Have You Changed Your Light Bulbs?Person Turning Off a Light Switch

Have you considered any ways to reduce your home’s energy use?  Have you ever looked at the cost associated with energy-related products and services?  Do you even care?

Well, as a realtor, an investor, a builder and a home-owner, I think reducing your home’s energy use is important, but there are many factors to consider.  When I decide whether or not to invest, I consider the project’s cost and return on investment.

Replace Your Light Bulbs, They Said

A while ago I invested time and aggravation to purchase and install compact fluorescent light bulbs (CFLs) throughout my whole house.  I bought them from Canadian Tire and Home Depot , rather than the dollar store, so the cost was significant.  The brand was highly recommended for energy efficiency and long life span, and they were supposed to outlast regular bulbs by many, many hours.

Unfortunately, that wasn’t the case for me.  Several of them blew within a few months, and boy do they stink when they blow up.  One Sunday, just before we headed out for Church, I noticed a blown CFL in my kitchen light fixture.  I quickly grabbed a chair and jumped up and to replace it.  When I tried to turn the bulb, the thinner glass actually broke in my hands and cut me.  (I still have all my fingers, just a little less blood.)

That’s When I Read the Warning Labels

The labels said the bulbs were toxic! Pregnant or nursing mothers and children should be evacuated from the room.  Needless to say, with small children in my home, I have not bought another one since and never will.

Now, how about the cost of these things??  I will never get my money out of them!  Not sure what the big hype was all about, but I figure it’s all a scam.  Next time I go and try and be energy conscious, I will be cautious enough to research and ask around more.

So, CFL light bulbs will not be my favourite way to consume less power, but thankfully, there are other ways.

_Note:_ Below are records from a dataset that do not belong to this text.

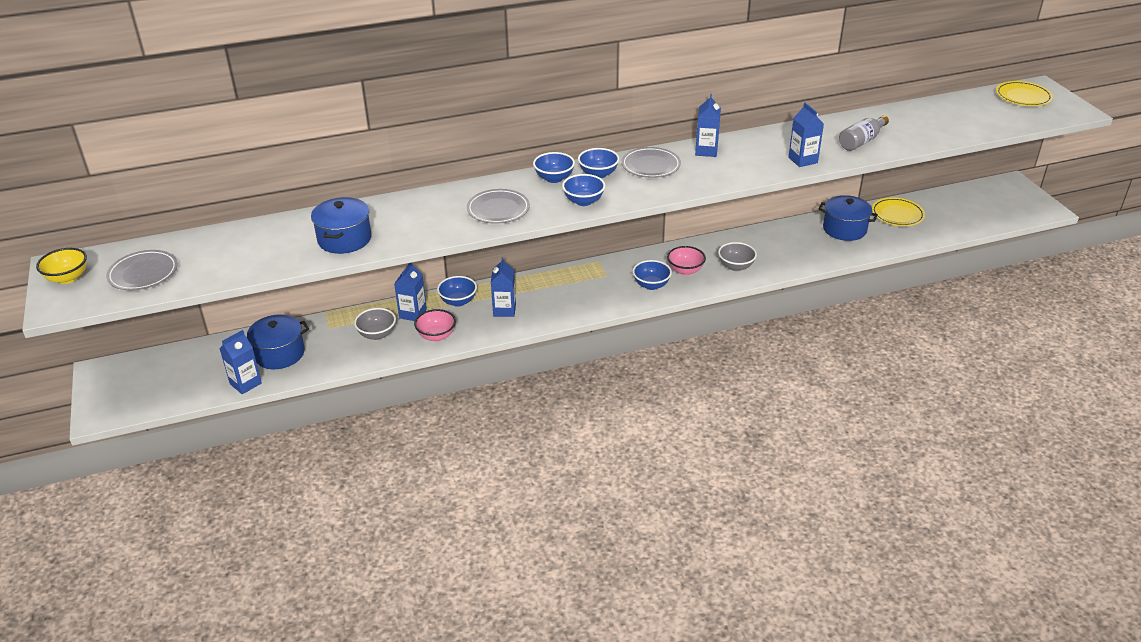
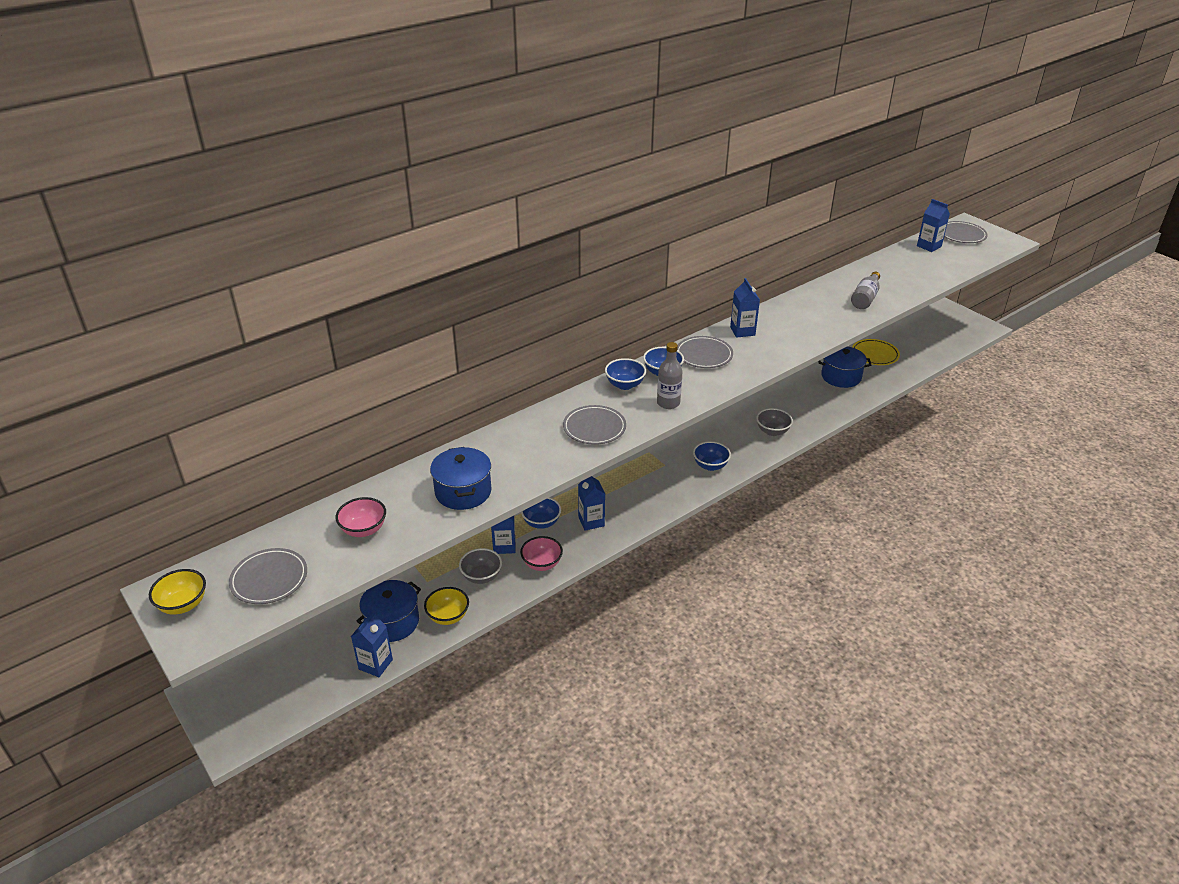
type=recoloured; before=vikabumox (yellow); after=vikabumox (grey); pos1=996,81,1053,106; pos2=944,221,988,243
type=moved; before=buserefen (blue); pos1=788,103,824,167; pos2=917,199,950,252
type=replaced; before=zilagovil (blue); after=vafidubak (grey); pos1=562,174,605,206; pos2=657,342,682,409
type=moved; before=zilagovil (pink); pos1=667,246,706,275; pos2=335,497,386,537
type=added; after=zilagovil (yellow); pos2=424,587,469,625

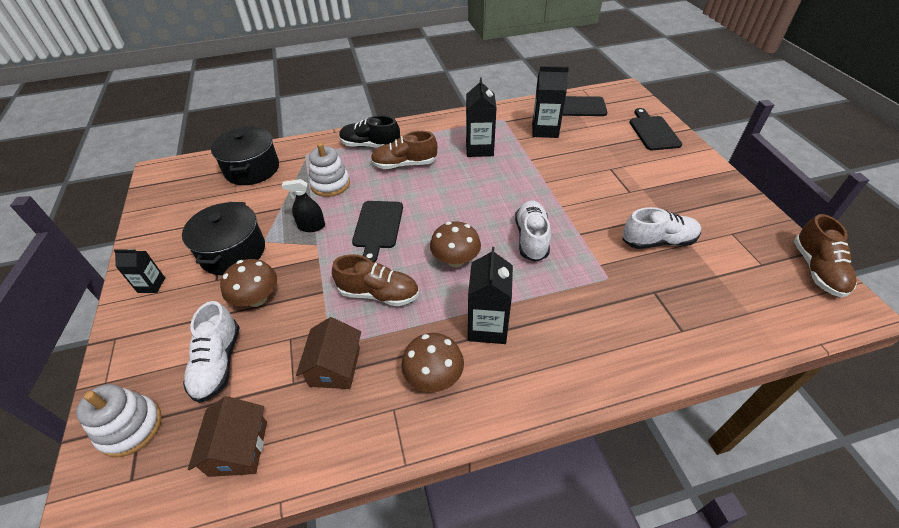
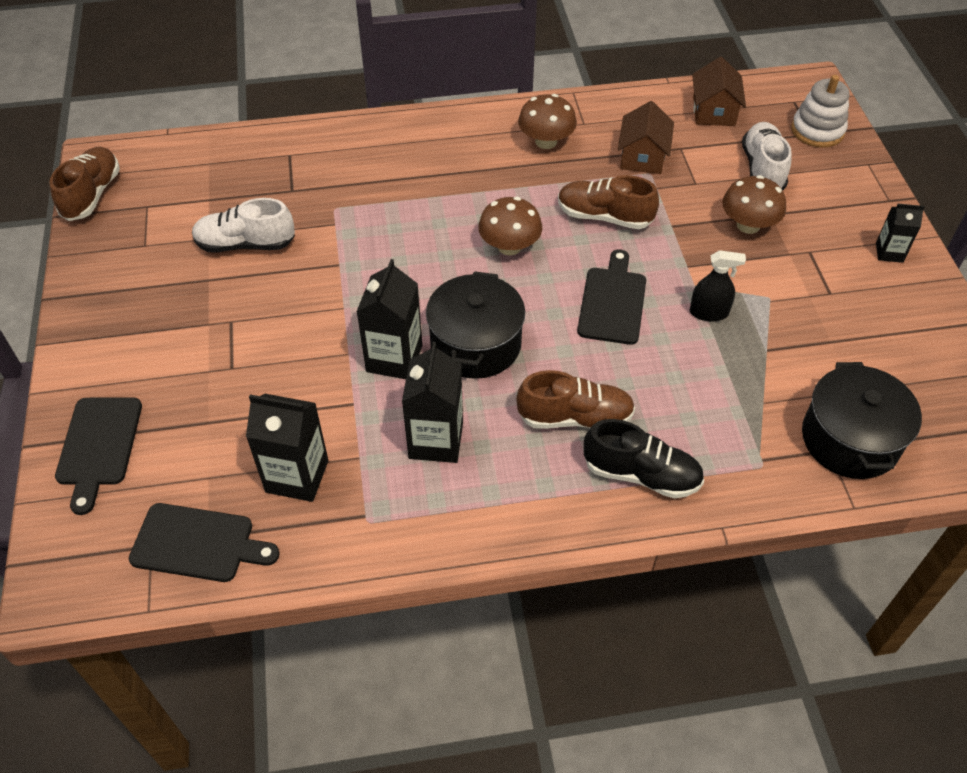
type=removed; before=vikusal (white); pos1=309,143,350,197
type=removed; before=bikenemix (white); pos1=515,200,551,262
type=moved; before=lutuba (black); pos1=182,202,265,275; pos2=426,271,525,379
type=moved; before=buserefen (black); pos1=468,247,513,344; pos2=356,259,422,379

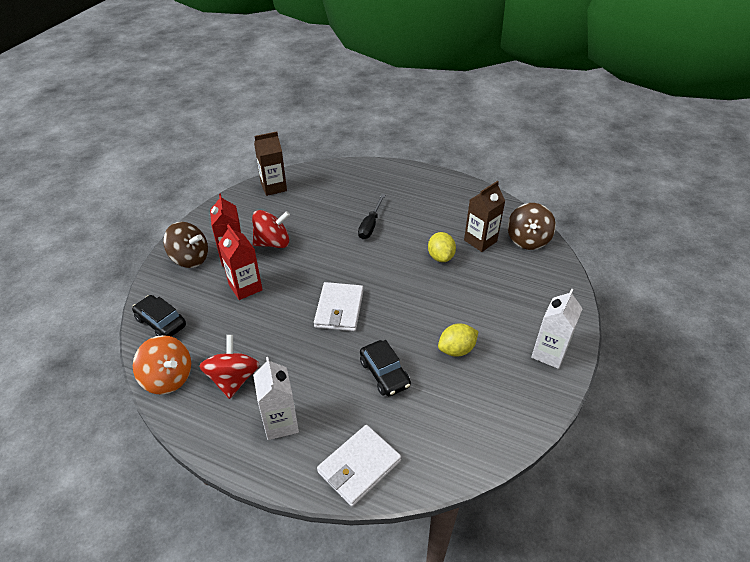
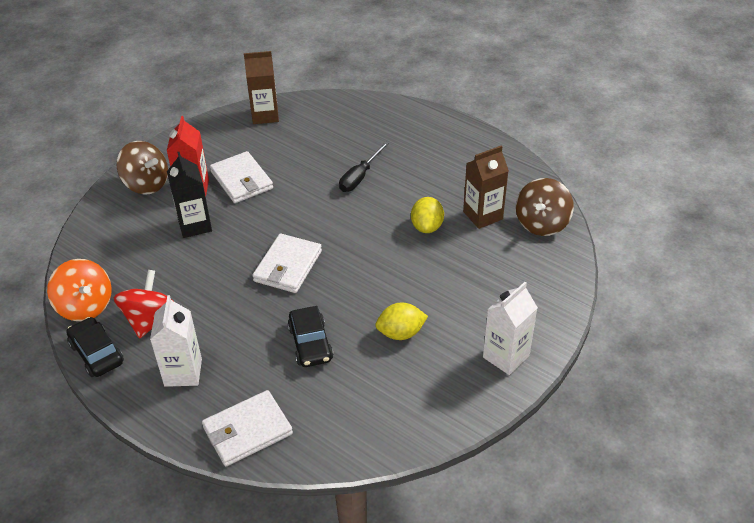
type=replaced; before=ponugadol (red); after=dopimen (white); pos1=252,210,290,248; pos2=210,151,273,203
type=recoloured; before=buserefen (red); after=buserefen (black); pos1=218,224,263,300; pos2=167,152,212,238
type=moved; before=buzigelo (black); pos1=132,295,186,337; pos2=66,317,124,377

Try these strategies to reduce energy use in your home:

  1. Let natural light into your home during the day, as long as it’s not too hot outside.
  2. Plug into power bars with power switches. Turn the power off when you are not using them.
  3. Choose energy efficient brands when replacing your appliances.
  4. Use task lighting and table lamps. Turn lights off when you leave a room.
  5. Put timers on your devices so you use them as you need them, rather than leaving them on all the time.
  6. Use a programmable thermostat to regulate temperature according to your activities.
  7. Try using BBQs, crockpots and other devices to help you use your oven less in the summer time.
  8. Wash your clothing in cold water, do larger loads to run your machines less often, and hang your laundry to dry.
  9. Seal drafty widows and doors to keep your home warm in the winter.
  10. Ensure your attic is insulated properly, keeping the heat in, in the winter, and out in the summer.

These are just a few simple ideas to reduce your home’s energy use. If you want to go further, you could get a Natural Resources Canada Home Audit done. They’ll recommend renovations you can do to greatly improve your energy consumption.

Have you put much thought into reducing energy use in your home?  How have you been able to do it in a cost effective way?  Feel free to comment here.